Is your money actually safe?
Yes — and not on trust. SEBI's structure puts your assets in your own name, under independent custody, with the manager kept at arm's length from your money.
The honest answer to “is my money safe?” has two halves. Against someone taking your money, the safeguards are genuinely strong: in a PMS your shares are held in a demat account in your own name, an independent custodian settles every trade, accounts are segregated and audited, and the manager's authority is limited to transacting within an agreed mandate. Against the market falling, nothing here helps — and no honest manager will pretend otherwise.

Your assets never sit on the manager's books.
In a PMS the securities bought for you are held in a demat account opened in your own name — never pooled with other clients and never on the manager's balance sheet. A SEBI-registered custodian, separate from the manager, safekeeps the assets and settles every trade.
Because the people who decide what to buy are kept apart from the people who hold the assets, no single party can both trade and disappear with your holdings.
Six layers between you and a bad actor.
No single rule keeps your capital safe; the protection comes from how the layers stack.
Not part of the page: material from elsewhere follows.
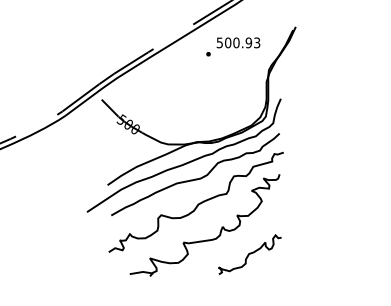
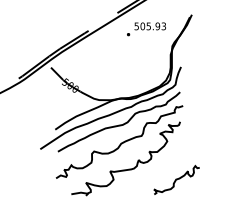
text: (236, 42) -> (148, 26), 500.93 -> 505.93
curve: (249, 254) -> (176, 180), moved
The people who decide what to buy are kept separate from the people who hold the assets, and both are kept separate from you owning the account outright.
SEBI registration of the firm and the people
Every portfolio manager operates under the SEBI (Portfolio Managers) Regulations, 2020; every AIF under the SEBI (Alternative Investment Funds) Regulations, 2012. The firm, its principal officer and its compliance officer are on the public register, with minimum net-worth, qualification and experience bars met before a licence is granted.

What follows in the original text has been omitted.